By Fenter Northern
MUCH OF THIS SHATTERED, DISCONTENTED, BELLIGERENT WORLD IS ABOUT TO CELEBRATE A DAY IN THE AFTERMATH OF THE BIRTH OF JESUS CHRIST.
One may wonder, because from observation it seems still to be the other side of the birth of Jesus. If they could get on the right side of the birth of Christ it would solve all their troubles. They world is still back before Jesus birth, stumbling in the dark because they love it more than they do the real meaning of Christmas. The world loves the holiday, but not the meaning of it.
As a result, it is grouping along in its woeful inadequacies as it attempts to deal with the chaos it inflicts upon itself by its monumental obstinacy to the true meaning of the birth of Jesus as the only hope for mankind that he brought into the world.
The only hope for a better tomorrow is to get on the right side of the Jesus’ birth, that is, this side, the watch the self-inflicted troubles fade away. At the birth date of Jesus, God broke into the world to save it from itself–his mission through the church Jesus established.
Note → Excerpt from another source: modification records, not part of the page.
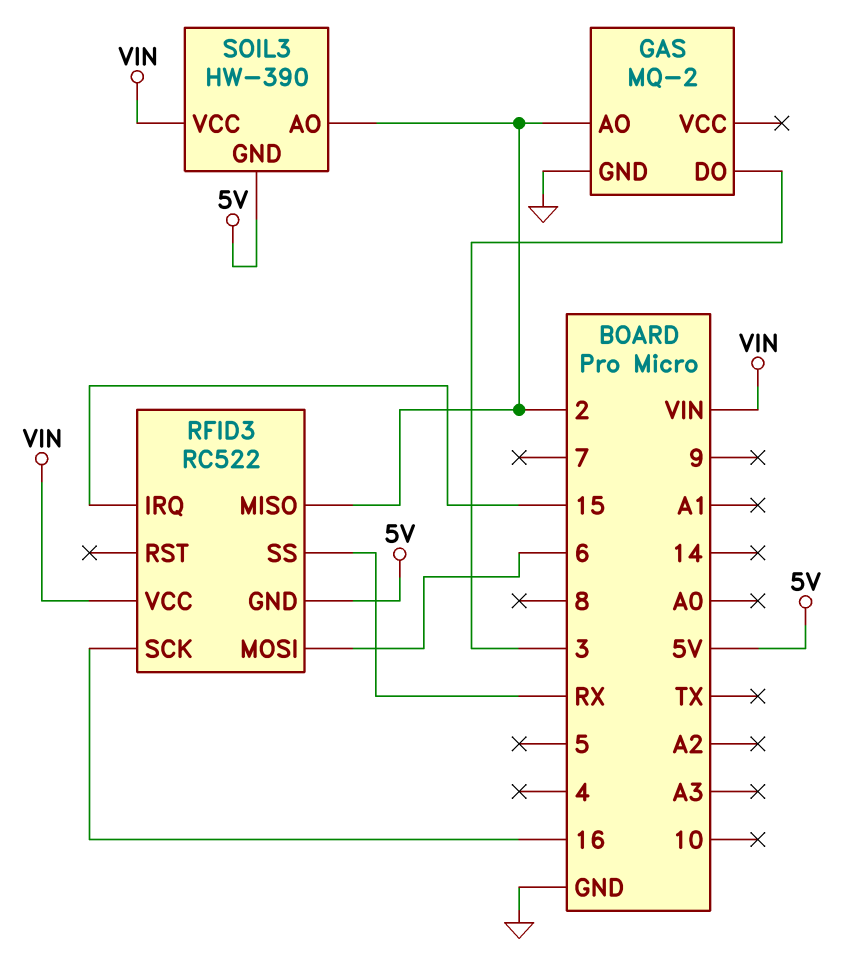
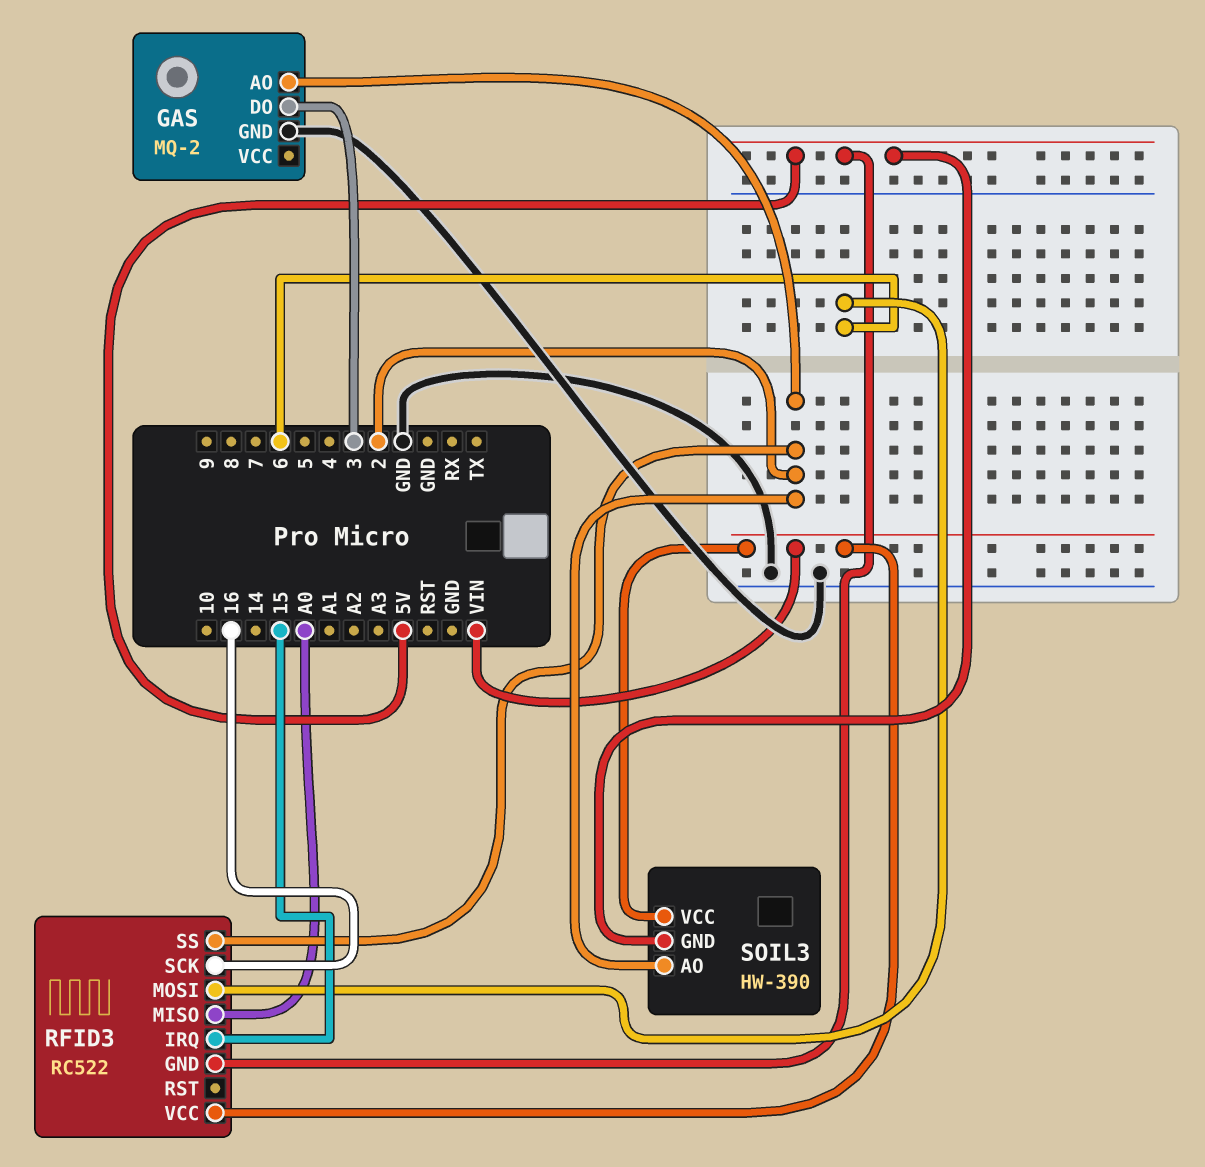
RFID3 pin MISO: 2 -> A0
RFID3 pin SS: RX -> 2

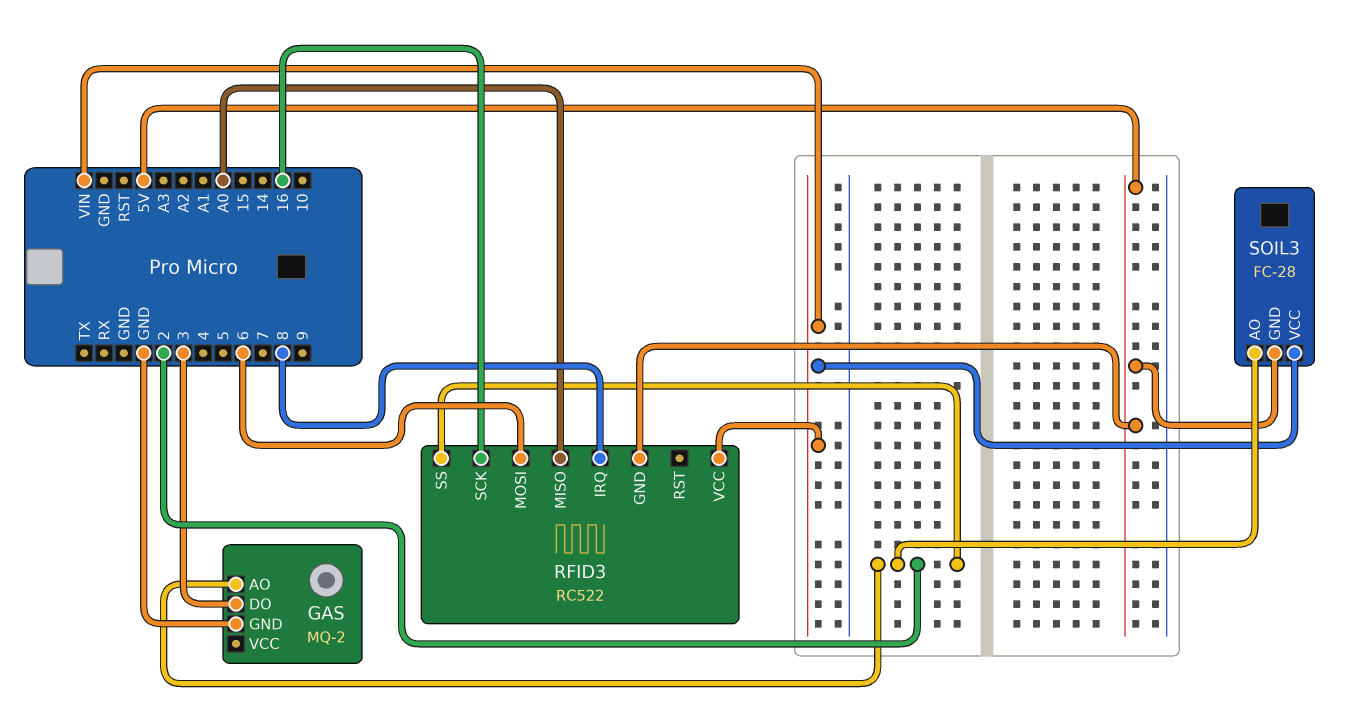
RFID3 pin IRQ: 15 -> 8
SOIL3: HW-390 -> FC-28

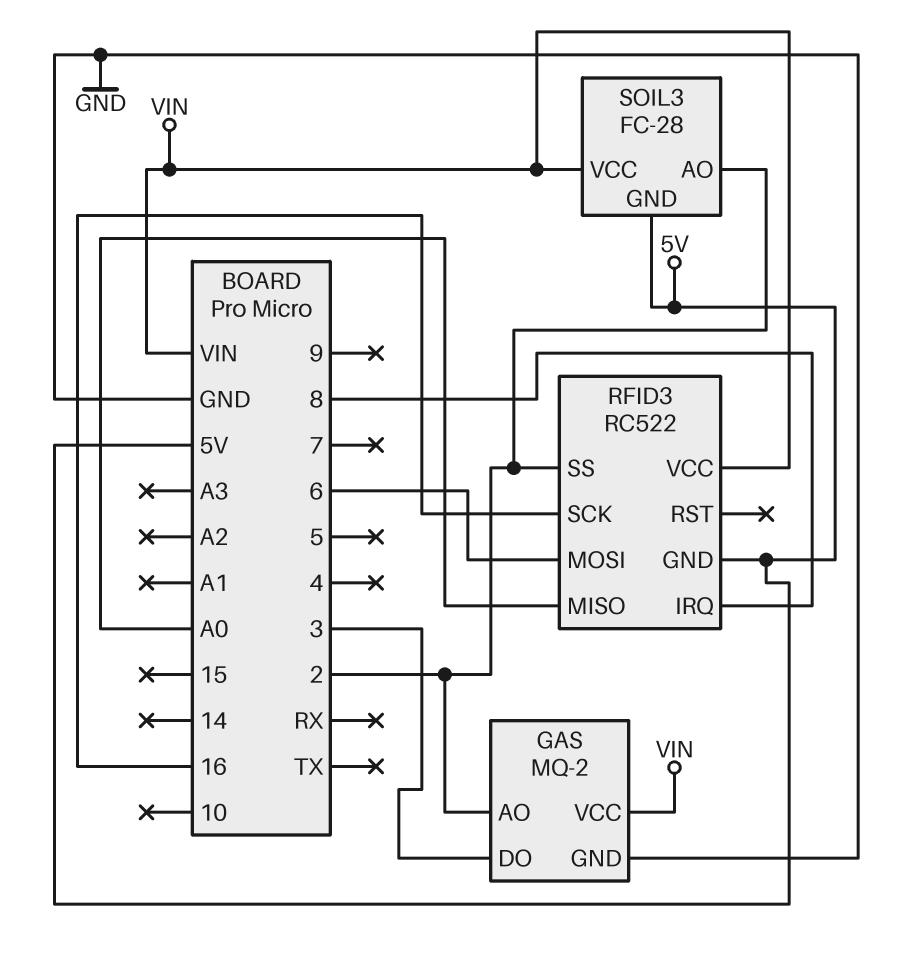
GAS pin VCC: none -> VIN

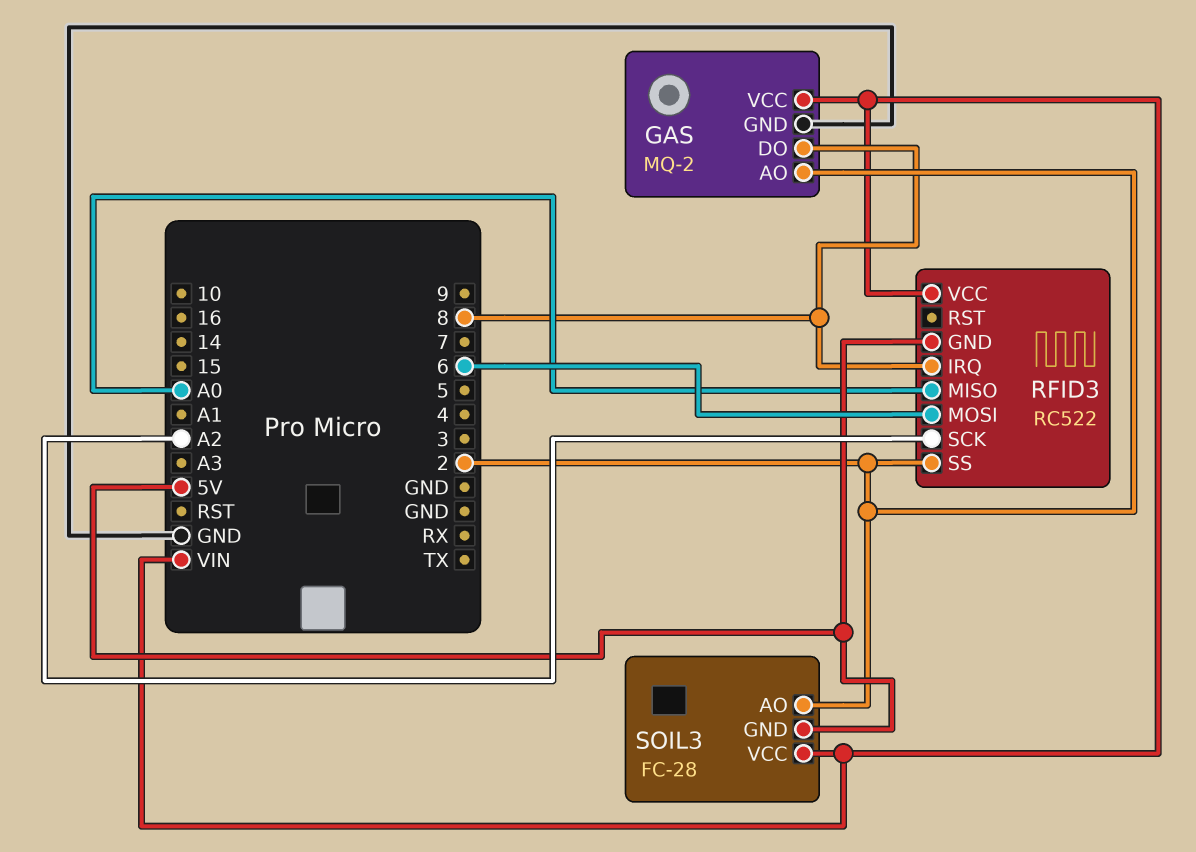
GAS pin DO: 3 -> 8
RFID3 pin SCK: 16 -> A2

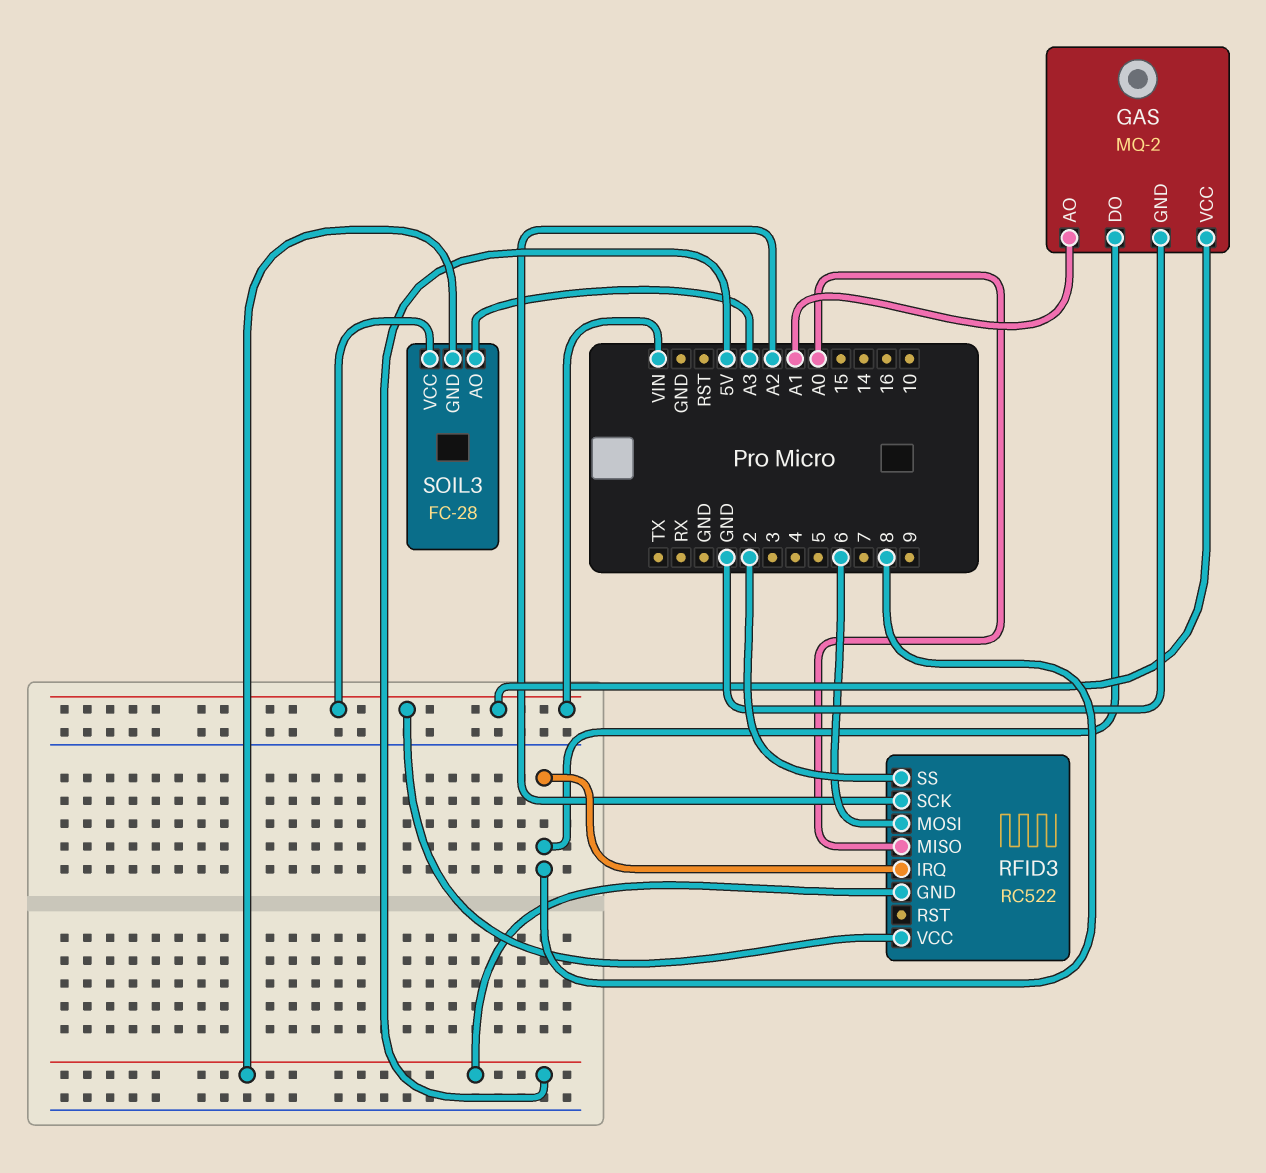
GAS pin AO: 2 -> A1
SOIL3 pin AO: 2 -> A3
Take a look at what the entrance of Jesus meant on a smaller scale. His message took 12 minus 1, ordinary, poor, hard working men, and in spite of the objection and cruelties heaped upon them, became the nucleus of the greatest institution and fellowship of people the world has ever seen–the church of Christ, the pillar and support of the true meaning of the birth of Christ.
No one has been able to explain this phenomena of change using the philosophies of men–not science in all its naturalistic reasoning, or men in their humanistic self-centeredness.
Still on the wrong side of the birth of Christ, the world has no solution to the irreversible repetition of social degeneration. Remember the slogan at WWI? –“the war to end all wars” — and here we are a century later and the world is still warring, still back before the birth of Christ and void of its true meaning.
The tragedy of the world’s helplessness is, being still on the wrong side of the birth of Jesus, it renders the new birth of non-effect to them. And without the transformation from the natural, fleshly birth of man to the new spirit that possesses the new mind of Jesus, the world will continue to lie, cheat, murder, rape, war, and war again.
The ultimate problem also is Christ forsakenness. I do not think after two millenniums of church in the world that the world bears all the blame. I have observed, not only as a student of church history, but nearly a century of life within the church, a rapid reduction of Christ’s birth as the meaning that God has broken into the world with his message of salvation, but rather the world has broken into the church with a message of their own. The message retains Jesus as a commendable figure of the past but he has vaporized in the heart and soul of man; he is no longer an influence of the Holy Spirit. His claim of ultimate authority to dispense eternal life on the terms of his word is moot. Lost is the new life experience that God dwells in his holy temple within the conscience of man where he rules in righteousness by his word that is lifted into the heart from the Bible, his inerrant word.
Universities that were once considered by some as bastions of Christian principles have long since become the haven of liberal theologians who can explain to the world that the Bible does not mean what it says.
But what they cannot explain, because no one can, is the 180-degree change that came upon the frail members of the flesh in the first century that reinforced their faith and spirits sufficiently to withstand being burned alive before they would renounce their faith.
There remains a small group whose hearts and souls are rightly anchored on this side of the birthday of Christ. God promises the few will hear him say, “well done.” And he has a place for the many who celebrate his birthday without any thought of its real meaning.